It's important to realize that binary stars form much differently than planets do. Assuming that both stars form in situ (i.e. excluding scenarios where one is captured from outside the system), there are several main ways for a binary star system to form from a molecular cloud. The most widely-accepted model at the moment is the fragmentation hypothesis, where the protostellar cloud splits during its collapse, forming two clouds which will each collapse into separate protostars.
Planets, on the other hand, form not from collapsing clouds but in protoplanetary disks around stars. The dynamics of these systems are substantially different, as there are interactions between the gas, dust, and protoplanets - perhaps a more complicated system than a collapsing gas cloud. We therefore see planets arise through different processes, such as gravitational instabilities within the disk or pebble accretion.
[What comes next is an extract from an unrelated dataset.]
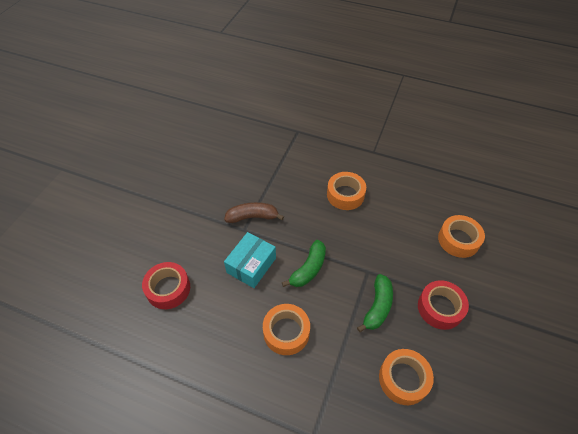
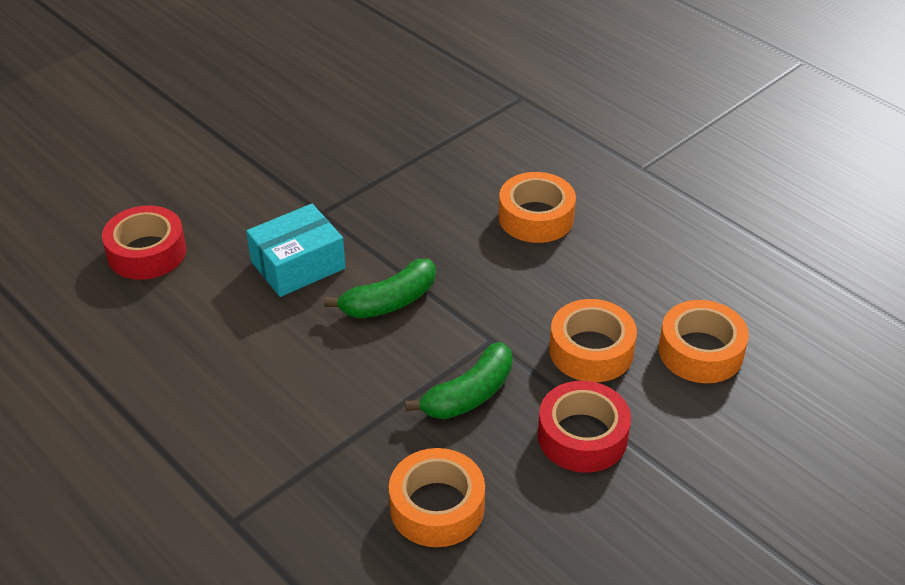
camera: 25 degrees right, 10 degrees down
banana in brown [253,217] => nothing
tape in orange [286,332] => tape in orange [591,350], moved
The paper being referenced found that the GJ 3512 system appears incompatible with the pebble accretion models the team tested - that is, rocky planetary cores being built up through collisions. In a low-mass star system, the cores should move inwards too quickly to accrete enough mass, and tweaking other initial conditions didn't help. That's what the BBC article focuses on.
What the BBC ignores is that the authors were able to reproduce the system by assuming that the planet(s) arise through gravitational instabilities within the protoplanetary disk, and this model is borne out by the simulations. It may not have been widely considered, but it still works. That's one of the key results to pay attention to.